The fight of the Bukovina Bund members against the state Zionist movement was sharp and implacable. Every setback to the Zionist work in Israel, which caused us concern gave them another opportunity to characterize Zionism as a mirage which distracted the Jewish people from their real interest. When there was unrest in Eretz Israel, financial crises, emigration, restrictive ordinances, “white books,” restrictions on immigration they never failed to use this as propaganda and that which deeply saddened us gave them an opportunity to again and again characterize Zionism as bankrupt. The vendetta was carried out in the East Jewish Paper on one side and the Bund publications Forwards and “Dus naje Leben” [The New Life] on the other side as well as in brochures and public gatherings. On the side of the Bund, Dr. Joseph Kissman who now lived in the United States wielded a sharp pen and distinguished himself by his genuine knowledge of the subject. His opponents on the Zionist side were Dr. Mayer Ebner, Dr. Theodor Weisselberger and others.

Many years have passed since then and much has changed and in the mirror of the past a rosy curtain conceals the idealization and the good natured pardon of those who fought against us. We don't want to argue today, but only to serve the historical truth in order to avoid future errors and as much as it hurts us that in our critical judgment of our situation in the Galuth [Diaspora] and in our sad predictions we were correct and not the Bund with its optimistic belief in the possibilities of a normalization of Jewish life in East Europe and they should be joyful that they were wrong in their judgment of the Zionist idea and the Zionist building up.

In order to lay out all the facts we should mention a small anti-Zionist group, the Agudists who were almost meaningless in Bukovina.

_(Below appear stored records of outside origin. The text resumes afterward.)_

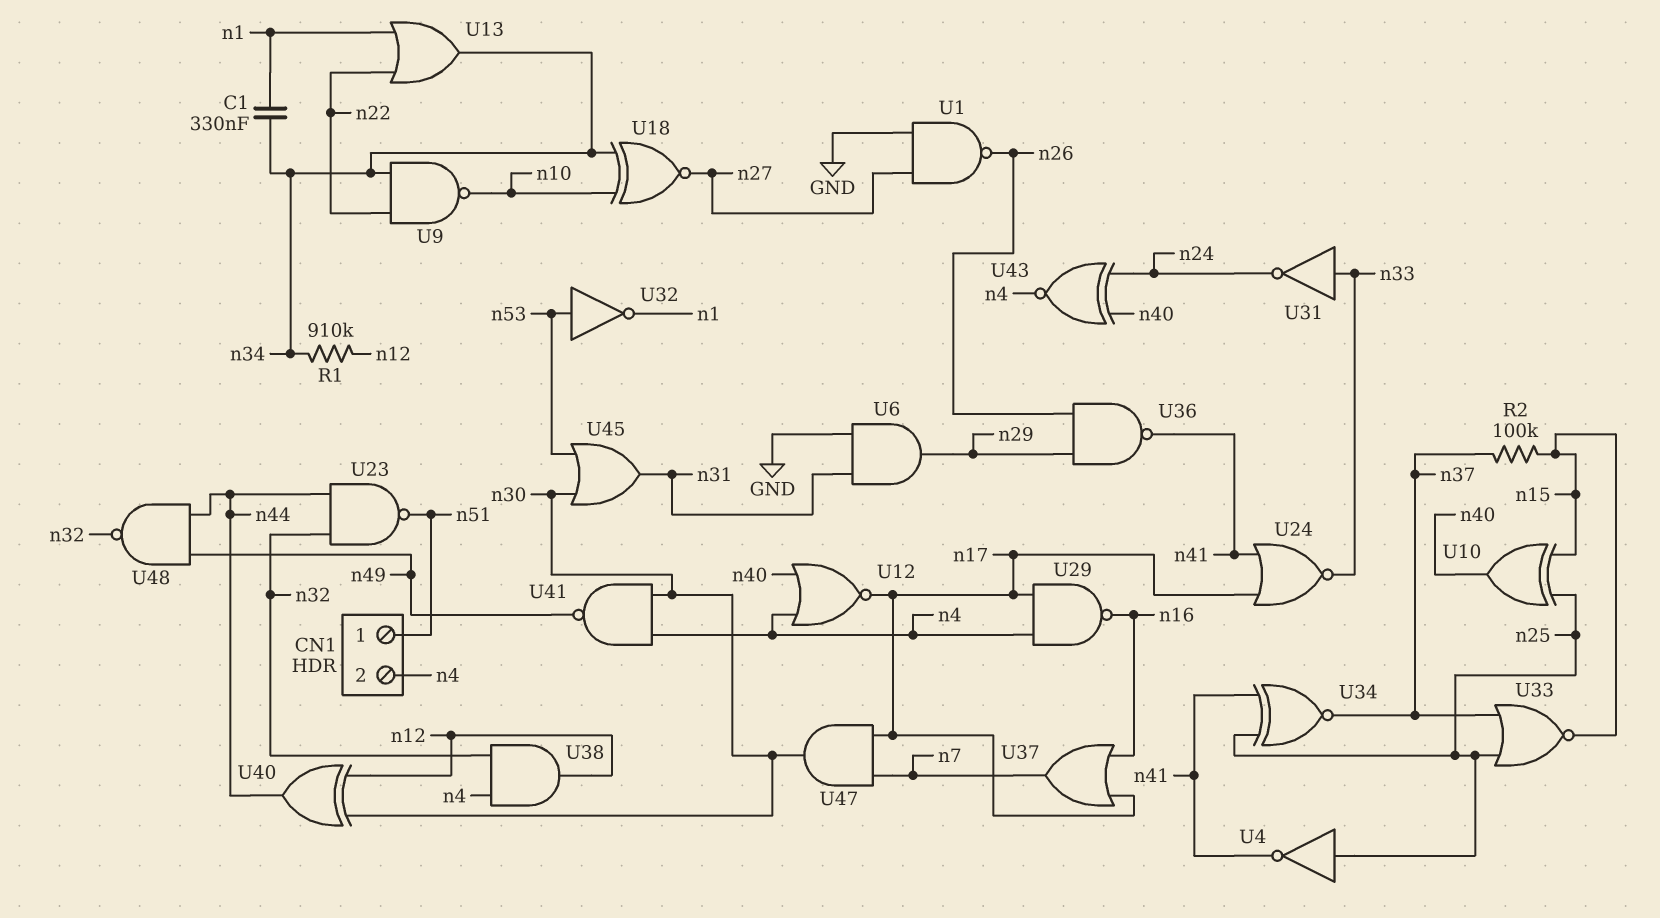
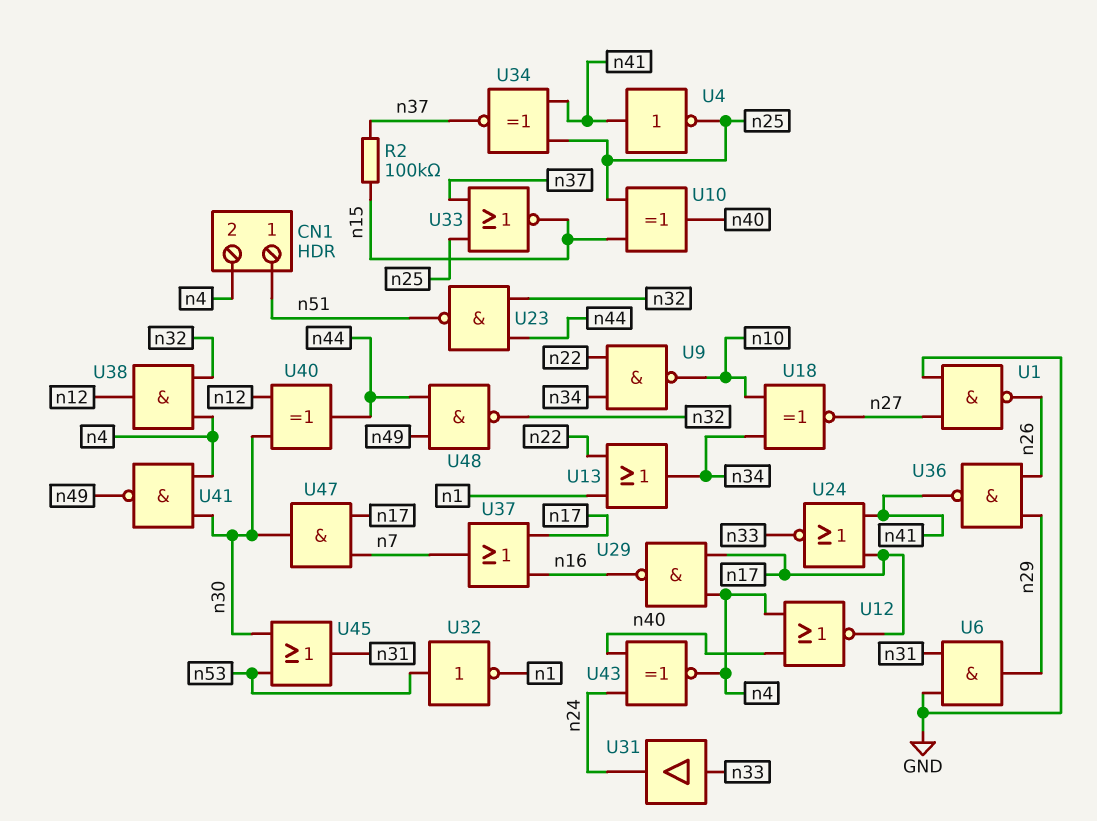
C1: 330nF (n1, n34) -> none
R1: 910k (n12, n34) -> none
U4: NOT (in n25, out n41) -> NOT (in n41, out n25)
U31: NOT (in n33, out n24) -> buffer (in n33, out n24)

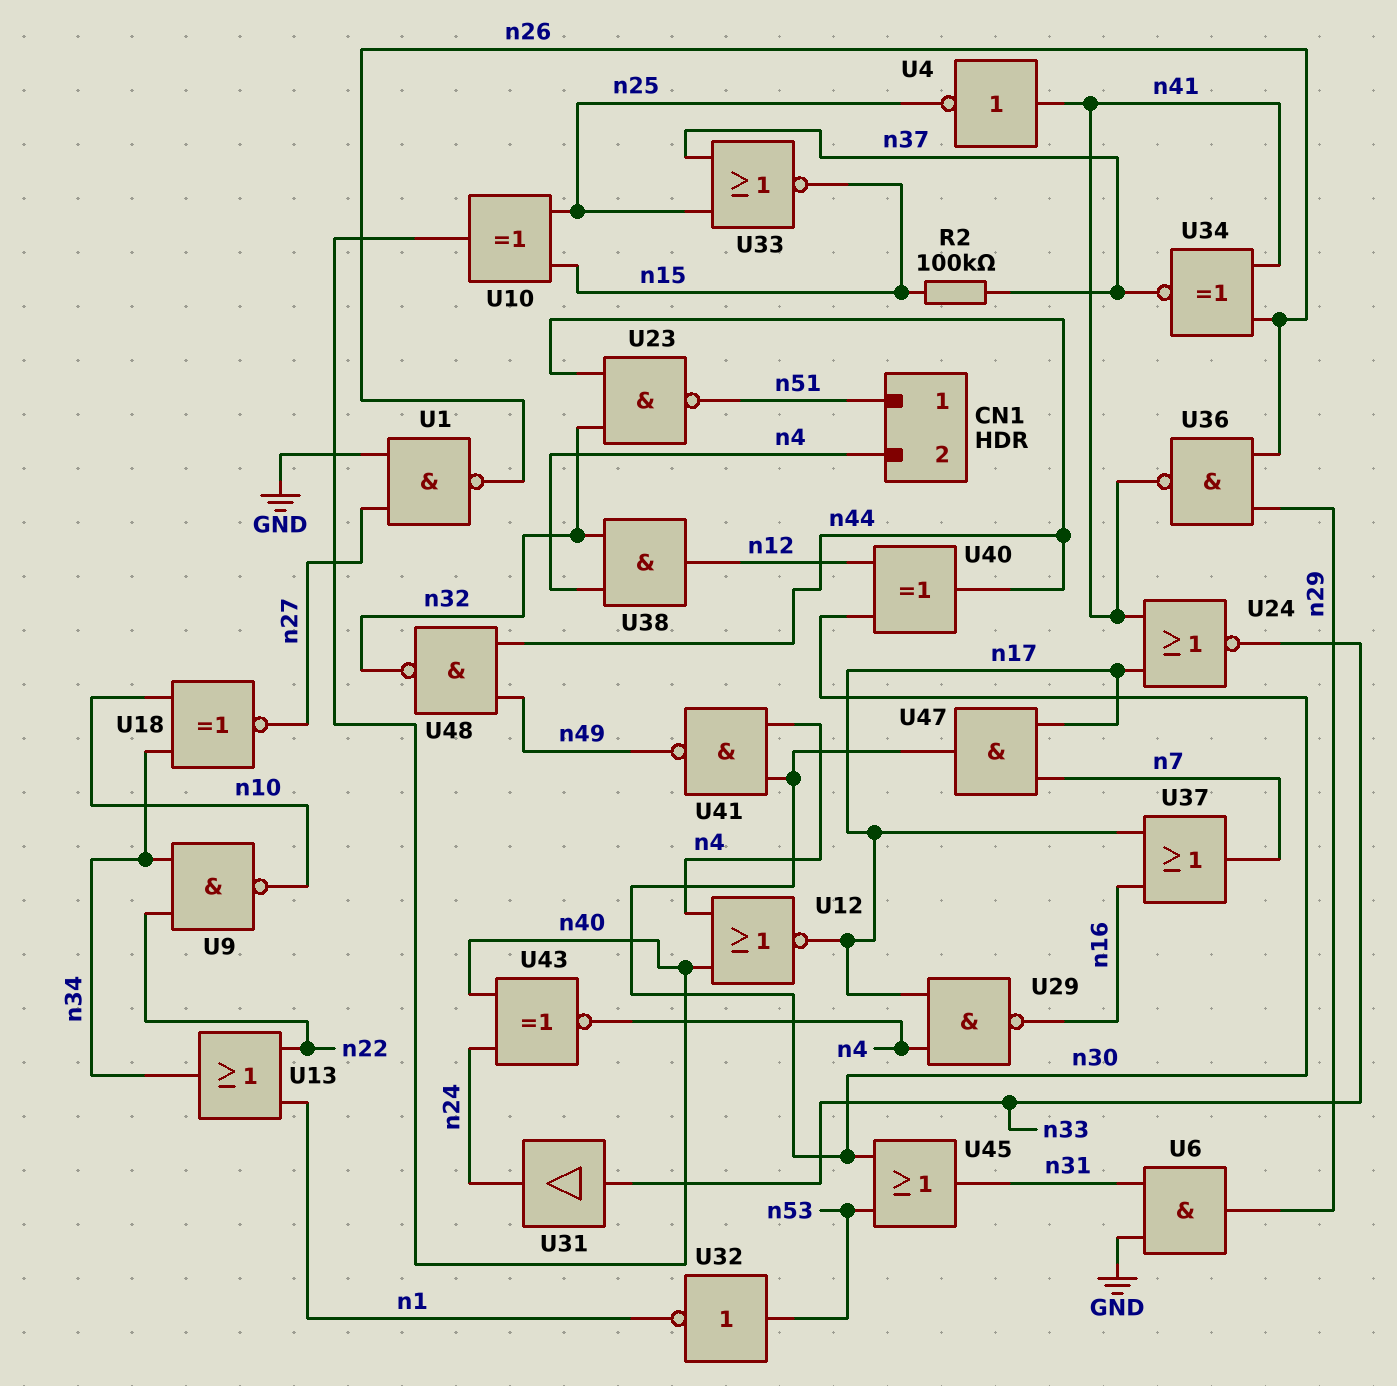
U34: XNOR (in n25, in n41, out n37) -> XNOR (in n26, in n41, out n37)

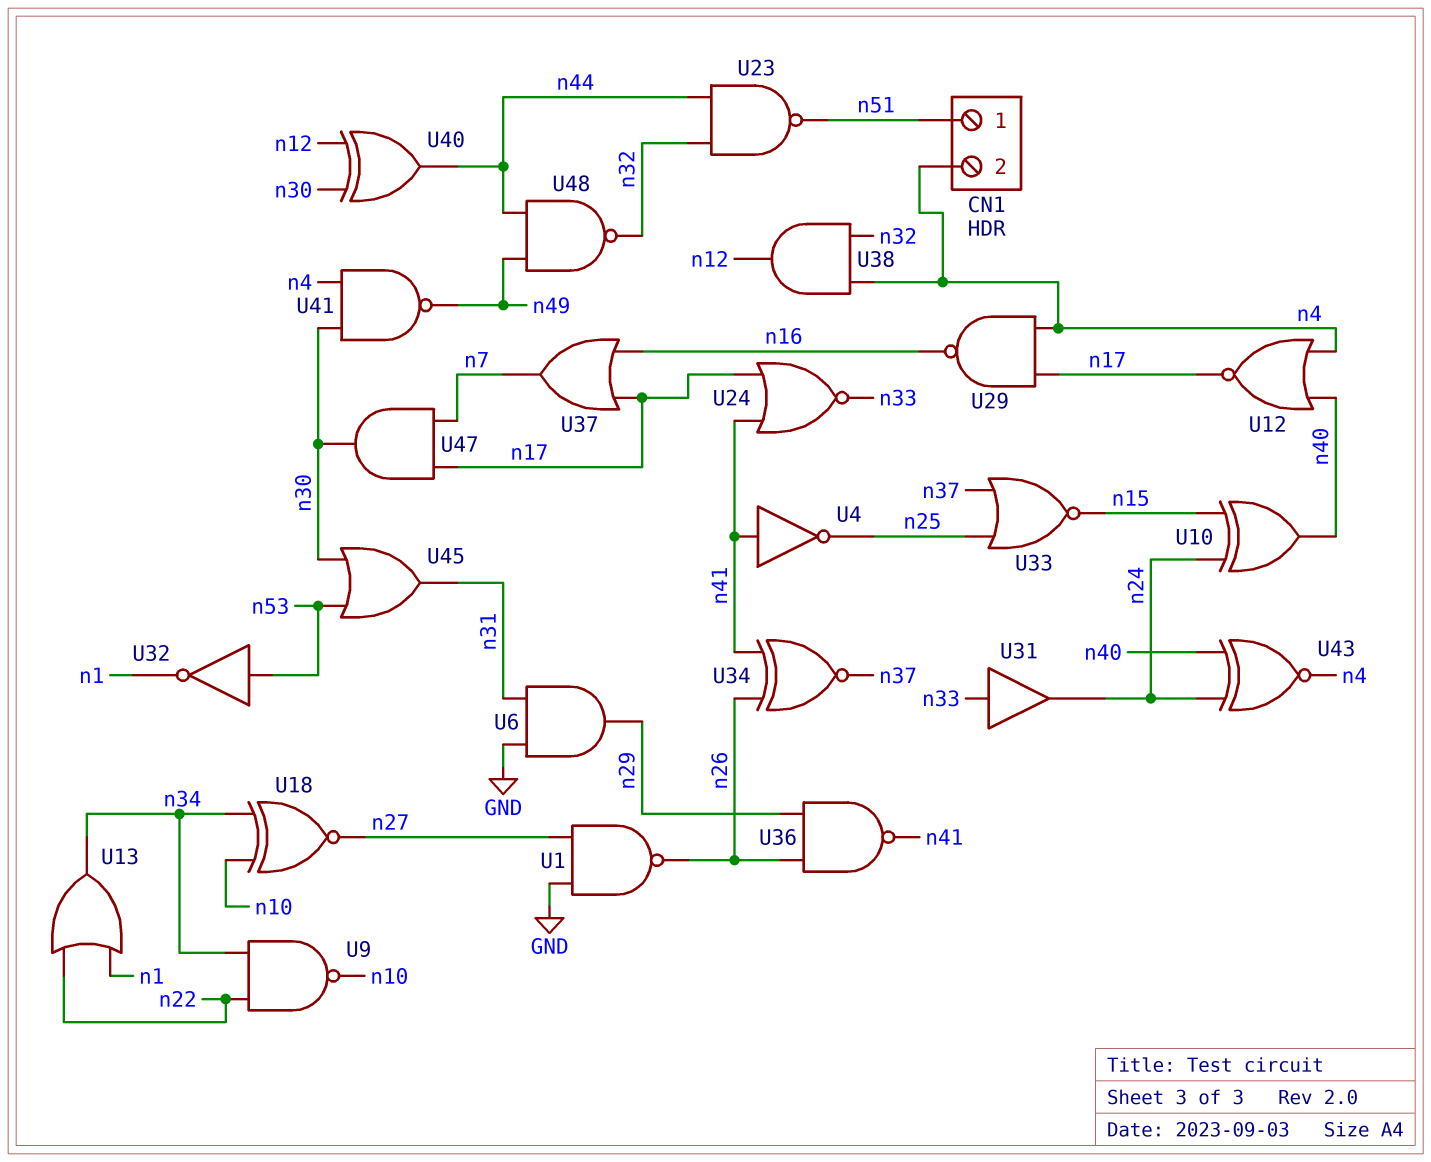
R2: 100k (n15, n37) -> none
U10: XOR (in n15, in n25, out n40) -> XOR (in n15, in n24, out n40)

They existed, but their influence was restricted to a small circle of orthodox Jews who rejected Zionist ideas. The majority of the pious Jews were under the influence of the Misrachi among whose leading members were the former spiritual leader of the Community Chief Rabbi Dr. Abraham Mark as well as Raw Meschulem Rath who now lives in Israel. It was a sort of provident policy of the Bukovina Zionist State Organization and its leaders to support the placement of men sympathetic to Zionism in the high rabbinic offices of the city of Czernowitz. The choice of Dr. Abraham Mark as Chief Rabbi of the Czernowitz Youth Congregation in January 1936 and that of Raw Meschulem Rath in January 1936 as Rabbi of the orthodox Community as well as the appointment rabbis sympathetic to Zionism for posts in provincial cities as such as Dr. Jakob Nacht in Radauti in March 1924 were important milestones on the way to winning the religious Jews of Bukovina to the Zionist idea. It lessened the influence of the anti-Zionist propaganda of Aguda which could hardly gain a foothold in Bukovina.

Here also, the passage of time brought surprises. Aguda in its present form has become an advocate for Israel and its representatives are ministers in the government of the Jewish state.